A retrospective longitudinal single center study of 700 rheumatic and musculoskeletal diseases (RMDs) treated monitored serum immunoglobulins (at baseline and 4–6 months after each cycle), clinical outcomes and SIE over time.
The patient population included rheumatoid arthritis (72%), systemic lupus erythematosus (13%), ANCA‐associated vasculitis (7%) and 8% with other RMDs.

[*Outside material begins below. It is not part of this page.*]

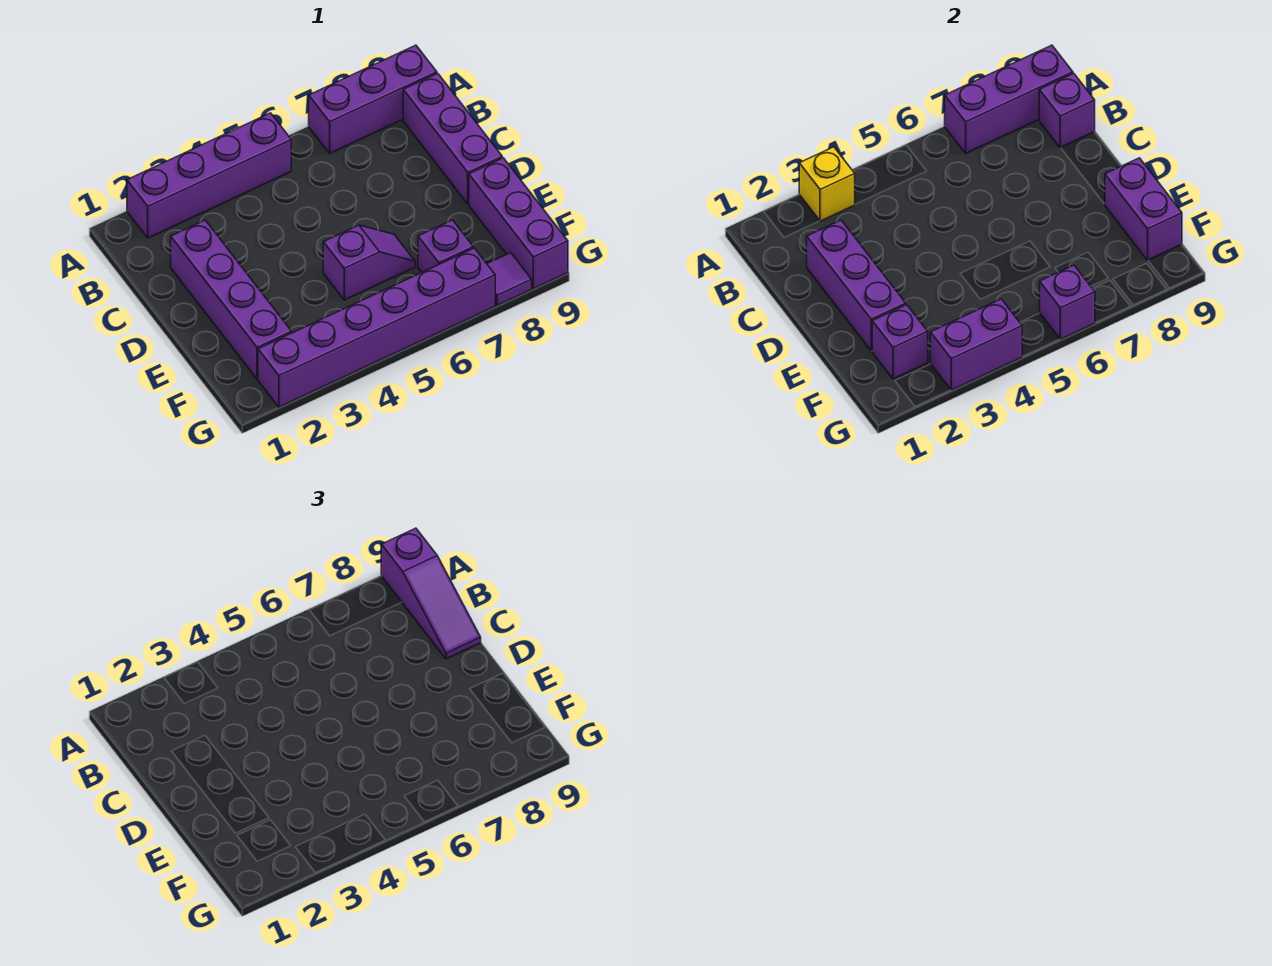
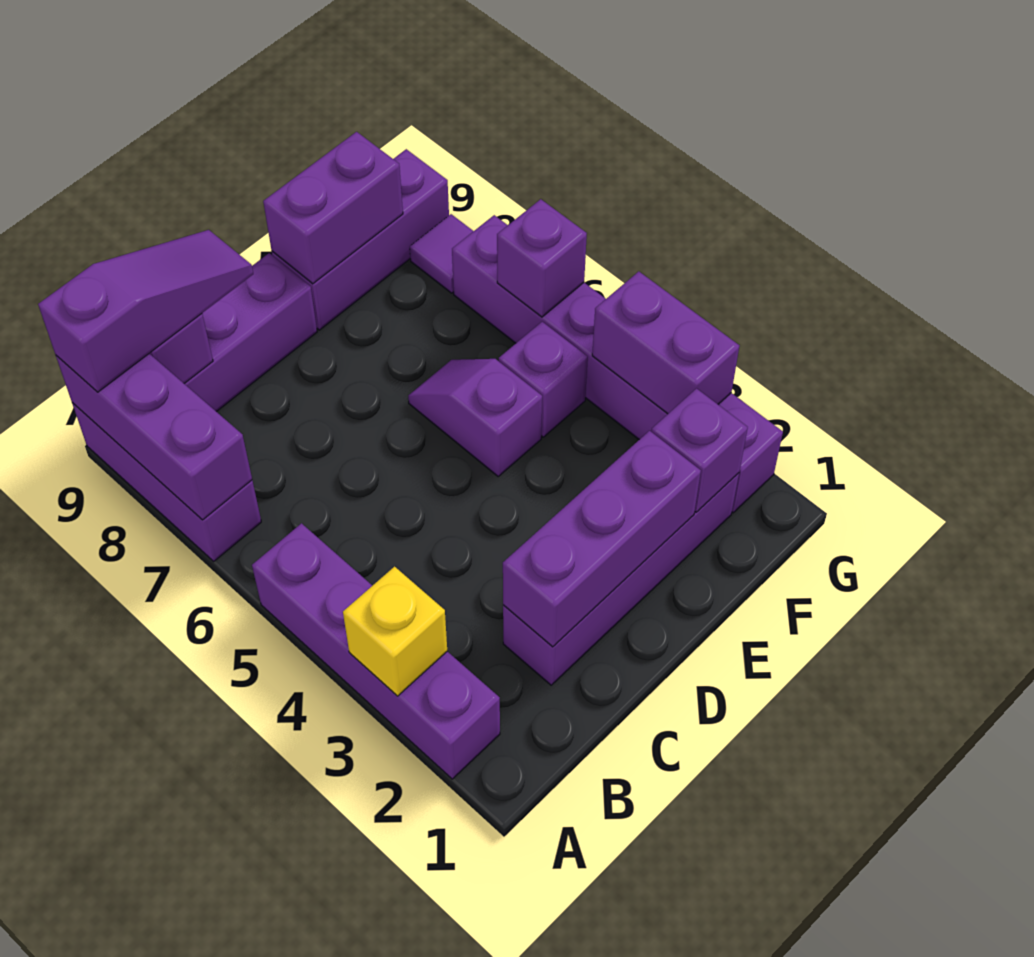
purple brick F7 level 1 -> purple brick F5 level 1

The overall SIE rate was 9.8/100 PY - 281 SIEs in 176 patients. Predictors of SIEs included:
- non‐RTX‐specific comorbidities: prior history of SIE, cancer, chronic lung disease, diabetes, heart failure
- higher corticosteroid doses
- RTX‐specific factors;
- low IgG(<6g/L) at baseline and subsequently
- RTX‐associated neutropaenia
- higher IgM
- longer time‐to‐RTX retreatment
B‐cell depletion numbers were not predictive.
SIEs rates were even higher in those with low baseline IgG (16.4/100 PY) or acquired it during/post‐RTX (21.3/100 PY) when compared to those with normal IgG (9.7/100 PY).
Monitoring B cell numbers does not appear to be as effective as monitoring serum IgG levels and neutrophils counts in patients who will receive long term or repeated RTX therapy.
Careful patient selection - those with no prior SIE and without comorbidities - may further limit the risk of SIE in such patients.